Avec l'API de 2025, c'est un objet d'options :
const params = new URLSearchParams();
params.set('payload', bytes.toBase64({ alphabet: 'base64url', omitPadding: true }));
console.log(params.toString()); // "payload=-_8" - aucun encodage en pourcentage du tout
Dans les vieux navigateurs, convertissez après avoir encodé avec btoa. Deux replaces et un trim font tout le travail :
function toUrlBase64 (base64) {
return base64
.replace(/\+/g, '-')
.replace(/\//g, '_')
.replace(/=+$/, '');
}
console.log(toUrlBase64(btoa('hi?/x'))); // "aGk_L3g"
Trois règles gardent le canal propre. Choisissez un alphabet par canal et tenez-vous-y - une valeur qui mélange + et - n'appartient à aucune famille, et aucun décodeur ne devinera laquelle vous vouliez dire. Le remplissage est un contrat, pas une suggestion : si vous l'omettez, le récepteur doit être prêt pour une valeur sans remplissage, et si vous le gardez, le récepteur ne doit pas s'étouffer dessus (les navigateurs sont indulgents, certains schémas JSON ne le sont pas). Et rappelez-vous que l'échange est réversible et sans perte - - et _ se mappent sur les mêmes positions 62 et 63 de l'alphabet que + et / occupent, donc rien n'est perdu en choisissant la paire plus amicale.
Faire voyager des images : les data URLs
L'usage le plus vieux et le plus visible du Base64 dans le navigateur est la data URL : data:, un type média optionnel, un flag ;base64 optionnel, une virgule, puis le payload. Les payloads texte sont encodés en pourcentage ; les payloads binaires - images, polices, audio - sont en Base64, et le navigateur les affiche avec zéro requête HTTP. Pour un fichier image que l'utilisateur vient de choisir, le FileReader fait l'encodage pour vous et rend l'URL finie :
const reader = new FileReader();
reader.onload = () => {
console.log(reader.result); // "data:image/png;base64,iVBORw0KGgo..."

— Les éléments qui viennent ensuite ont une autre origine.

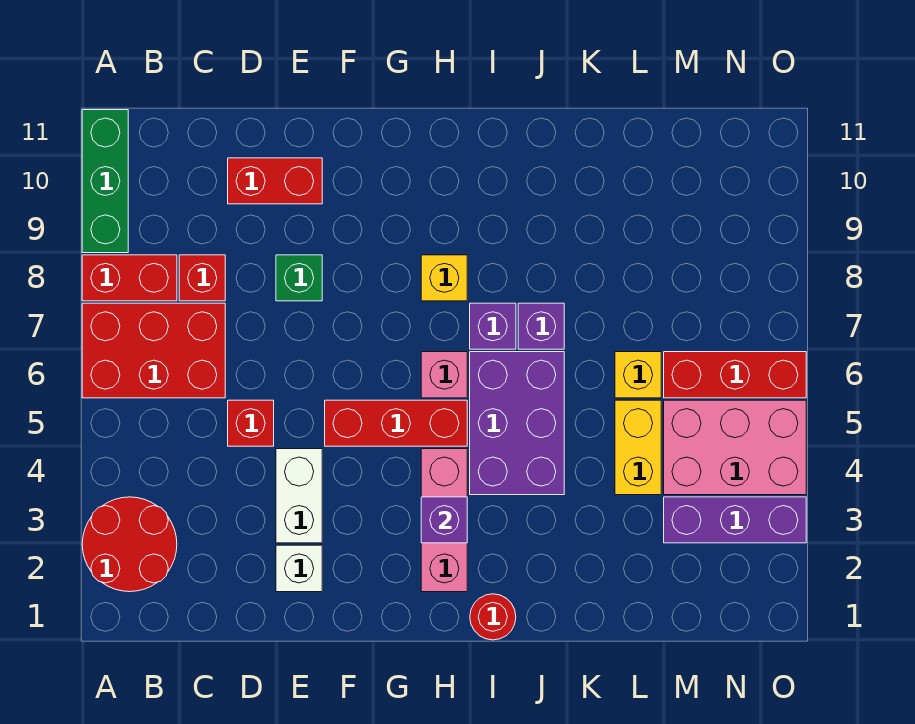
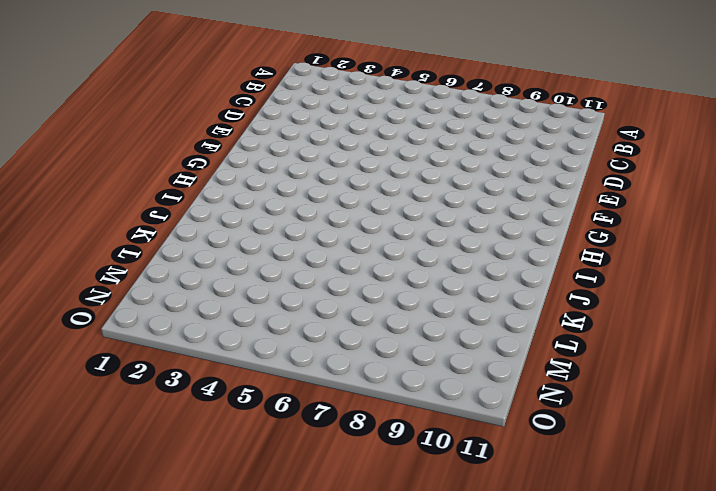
none -> red round brick A2:B3 level 1
none -> red brick A6:C7 level 1
none -> red brick A8:B8 level 1

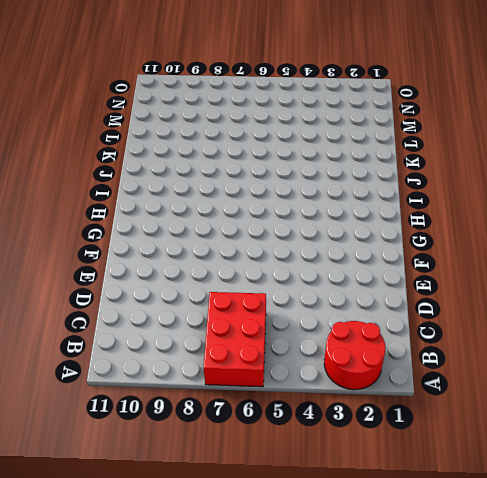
none -> red brick A8:B8 level 1
none -> green brick A9:A11 level 1
none -> red brick C8 level 1

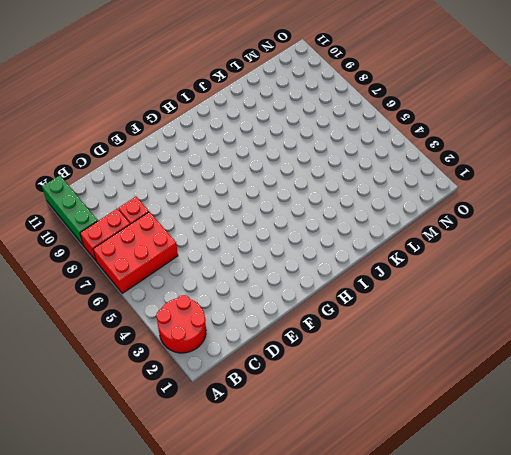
none -> red brick D5 level 1
none -> red brick D10:E10 level 1
none -> white brick E2 level 1

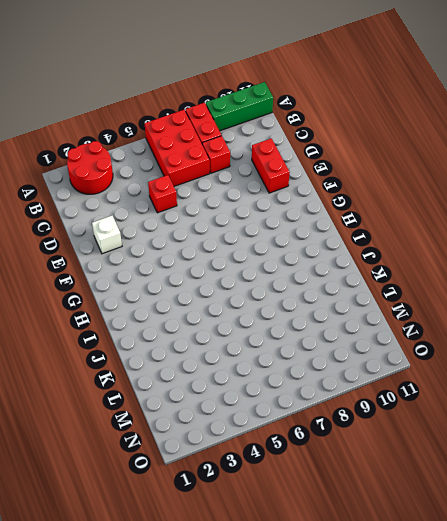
none -> white brick E3:E4 level 1
none -> green brick E8 level 1
none -> red brick F5:H5 level 1

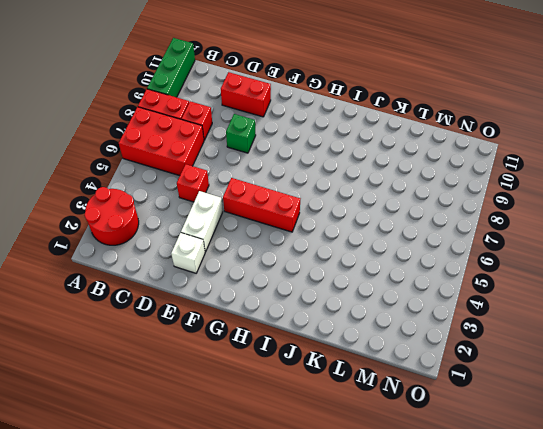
none -> pink brick H2:H4 level 1
none -> pink brick H6 level 1
none -> yellow brick H8 level 1

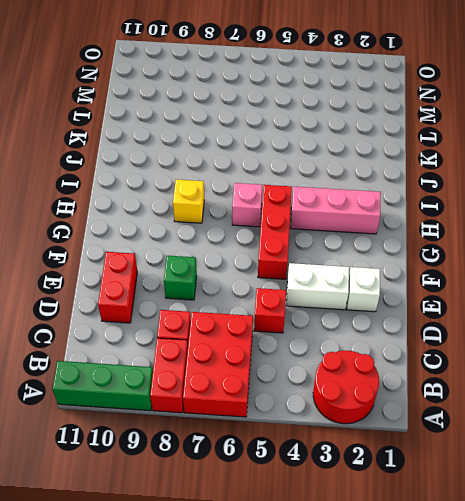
none -> red round brick I1 level 1
none -> purple brick I4:J6 level 1
none -> purple brick I7 level 1

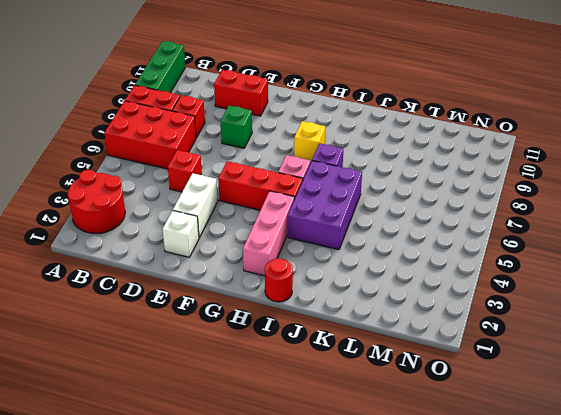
none -> purple brick J7 level 1
none -> yellow brick L4:L5 level 1
none -> yellow brick L6 level 1

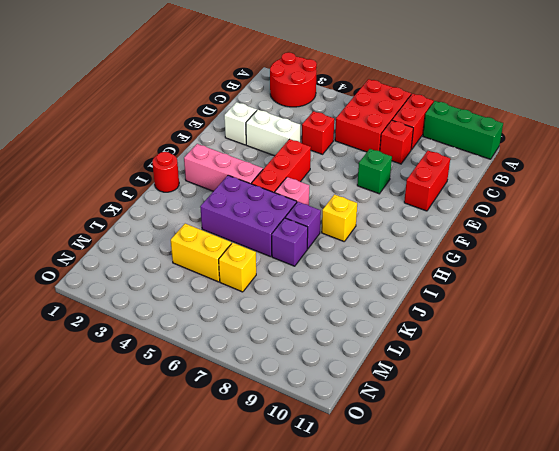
none -> purple brick M3:O3 level 1
none -> pink brick M4:O5 level 1
none -> red brick M6:O6 level 1

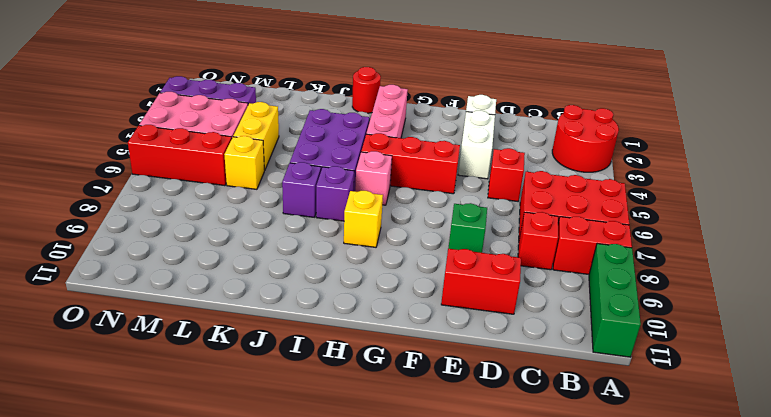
none -> purple brick H3 level 2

imageElement.src = reader.result;
};
reader.readAsDataURL(file);
Le résultat est un src prêt à l'emploi, une valeur que vous pouvez stocker dans localStorage, ou envoyer dans un corps JSON. Si l'image est sur un canvas à la place - une capture d'écran, une photo traitée, un graphique généré - canvas.toDataURL() fait ce travail depuis les toutes premières versions de navigateurs, et il vous laisse même choisir le format et, pour les formats avec perte, la qualité :
const canvas = document.createElement('canvas');
const ctx = canvas.getContext('2d');
ctx.drawImage(photo, 0, 0);
const pngUrl = canvas.toDataURL('image/png');
const jpegUrl = canvas.toDataURL('image/jpeg', 0.8);
Trois pièges à prévoir. D'abord, la règle du canvas contaminé : si vous avez dessiné une image cross-origin sur le canvas sans permission CORS, toute tentative de relire les pixels - y compris toDataURL - lève une SecurityError. La correction est de charger l'image avec crossOrigin = 'anonymous' et de s'assurer que le serveur envoie les bons en-têtes. Ensuite, l'argument qualité est ignoré pour le PNG et ne veut dire quelque chose que pour le JPEG (et le WebP) - une source commune de « pourquoi mon PNG est plus gros ». Troisième, et le plus gros : le payload est environ 33 pour cent plus gros que le fichier, et il vit dans la page sous forme de chaîne. Pour les images qui ne quittent jamais le navigateur, il y a une alternative gratuite - une object URL, qui enveloppe le Blob sans l'encoder du tout :
const objectUrl = URL.createObjectURL(blob);
imageElement.src = objectUrl;
URL.revokeObjectURL(objectUrl); // une fois que vous avez fini avec elle
Le partage des tâches qui en sort : object URLs pour tout ce qui reste sur la page, data URLs pour tout ce qui doit être copié, stocké ou envoyé en texte. Les deux sont de premier rang ; ils résolvent simplement des problèmes différents.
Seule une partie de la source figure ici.